Discussion in 'Architecture and Products' started by Jawed, Oct 28, 2020.

Tags:
  1. CarstenS

    Legend Subscriber

    Joined:
    May 31, 2002
    Messages:
    5,800
    Likes Received:
    3,920
    Location:
    Germany
    So, we're back to 4 SIMDs per CU (or whatever arbitrary name you will call it). Now all we need is a 4-cycle round robin cadence to be back at GCN with 4x throughput. ;)
     
    Lightman likes this.
  2. fellix

    Veteran

    Joined:
    Dec 4, 2004
    Messages:
    3,552
    Likes Received:
    514
    Location:
    Varna, Bulgaria
    That's the Work Group Processor, where two CUs are tightly integrated (sharing constant/instruction caches and the LDS). I think this is analogous to Nvidia's TPC, where two SMs are chained together (three in GT200).
     
    PSman1700, Krteq and DegustatoR like this.
  3. Bondrewd

    Veteran

    Joined:
    Sep 16, 2017
    Messages:
    1,682
    Likes Received:
    846
    No, that's per 'CU'.
    gfx11 WGP is 8 SIMD32 or so.
    TPC is just a physical layout thingy; you can't just double the shmem available to a single SM with a toggle.
    Similar enough I guess?
     
    Lightman likes this.
  4. tsa1

    Newcomer

    Joined:
    Oct 8, 2020
    Messages:
    89
    Likes Received:
    97
    I'd say some techtubers already did that with a smattering of chinese forums auto-translate (along with ol' good fud)
     
  5. pTmdfx

    Regular

    Joined:
    May 27, 2014
    Messages:
    415
    Likes Received:
    379
    Triple confirmed: RDNA 3 has 128-wide wavefronts and yet again zero-cycle ALU instruction latency. :mrgreen:
     
    Lightman and CarstenS like this.
  6. pTmdfx

    Regular

    Joined:
    May 27, 2014
    Messages:
    415
    Likes Received:
    379
    Not sure whether the programming model reflects your speculation:
    * Memory access within a workgroup is coherent only for requests skipping L0$, or atomic operations. (except when you specify the CU mode at dispatch time, presumably).
    * Barriers are monitored at the WGP level anyway, since it is a workgroup primitive.
    * LDS are equally reachable by all SIMDs in WGP.

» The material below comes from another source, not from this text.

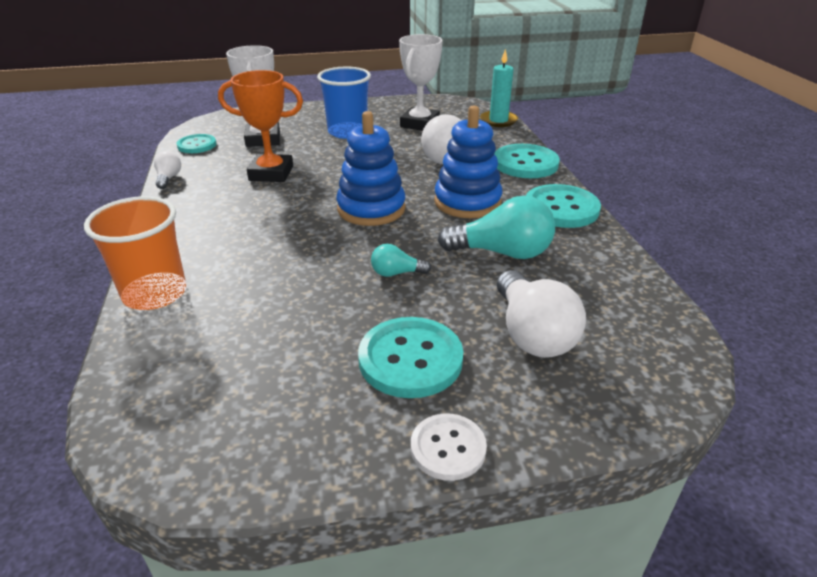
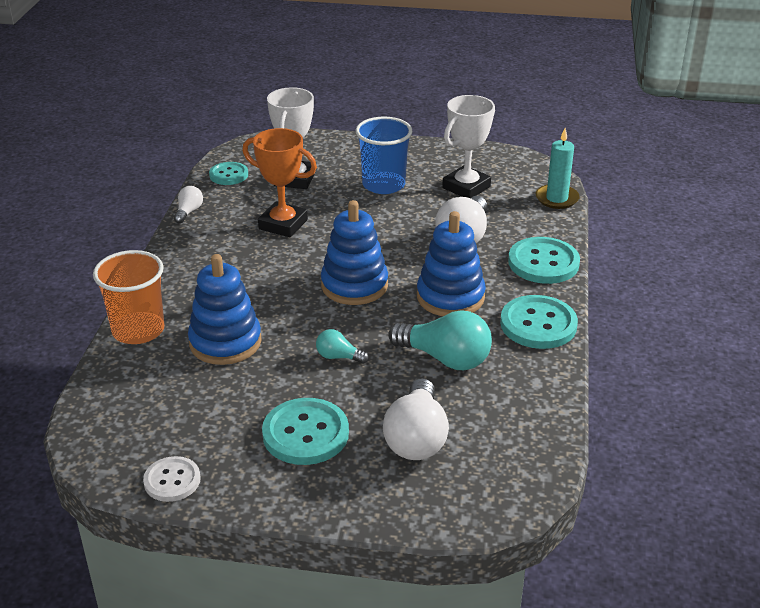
camera: 20 degrees right, 0 degrees up
(265, 285) = (225, 342): none -> blue stacking toy
(448, 448) = (293, 504): white button -> white button (172, 480)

    Though the ISA documentation does say explicitly that CU mode can lead to higher effective LDS bandwidth. But that sounds more like a specific matter of certain memory access patterns disfavoring(?) the WGP mode of the LDS, rather than something to do with some unspecified tight integration within a WGP half.
     
    #506 pTmdfx, Jul 26, 2021
    Last edited: Jul 26, 2021
  7. Jawed

    Legend

    Joined:
    Oct 2, 2004
    Messages:
    11,708
    Likes Received:
    2,132
    Location:
    London
    I was referring to CU mode, not WGP mode, though I admit I didn't reinforce that constraint at that point.

    In CU mode barriers are CU level.

    Only in WGP mode.

    There are two LDS arrays inside LDS, each array is localised to the parent CU. So in CU mode you get doubled bandwidth.

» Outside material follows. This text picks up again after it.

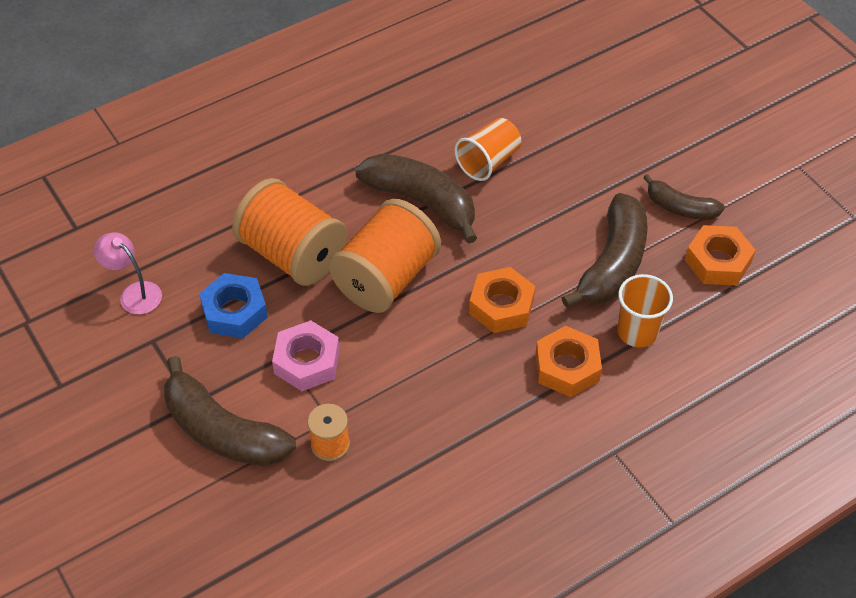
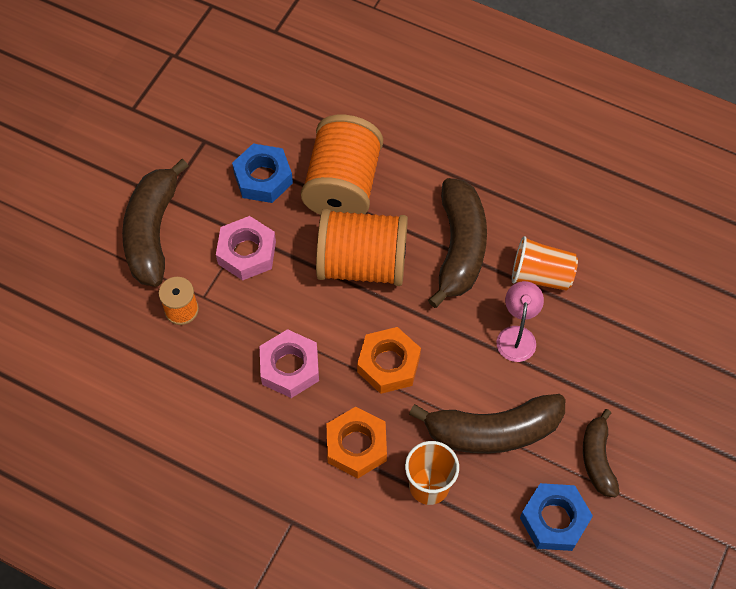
camera: 60 degrees right, 10 degrees up
(134, 293) = (239, 104): pink lamp -> pink lamp (517, 335)
(454, 382) = (289, 367): none -> pink nut
(717, 261) = (554, 520): orange nut -> blue nut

    I didn't see the note in the ISA about reduced bandwidth in WGP mode, but that merely backs up what I was saying before.
     
  8. pTmdfx

    Regular

    Joined:
    May 27, 2014
    Messages:
    415
    Likes Received:
    379
    The nuance here is that these are all currently execution mode differences at runtime, where they can be emulated alright by actual architectural hardware features at WGP level. You are trying to extrapolate that there are more benefits from this mode, which is possible. But the reason can also be as simply as a compatibility mode for kernels previously written with certain programming model assumptions that have been around for a decade (e.g. wavefront size = 64), which isn't something a shader compiler alone can fix/patch transparently.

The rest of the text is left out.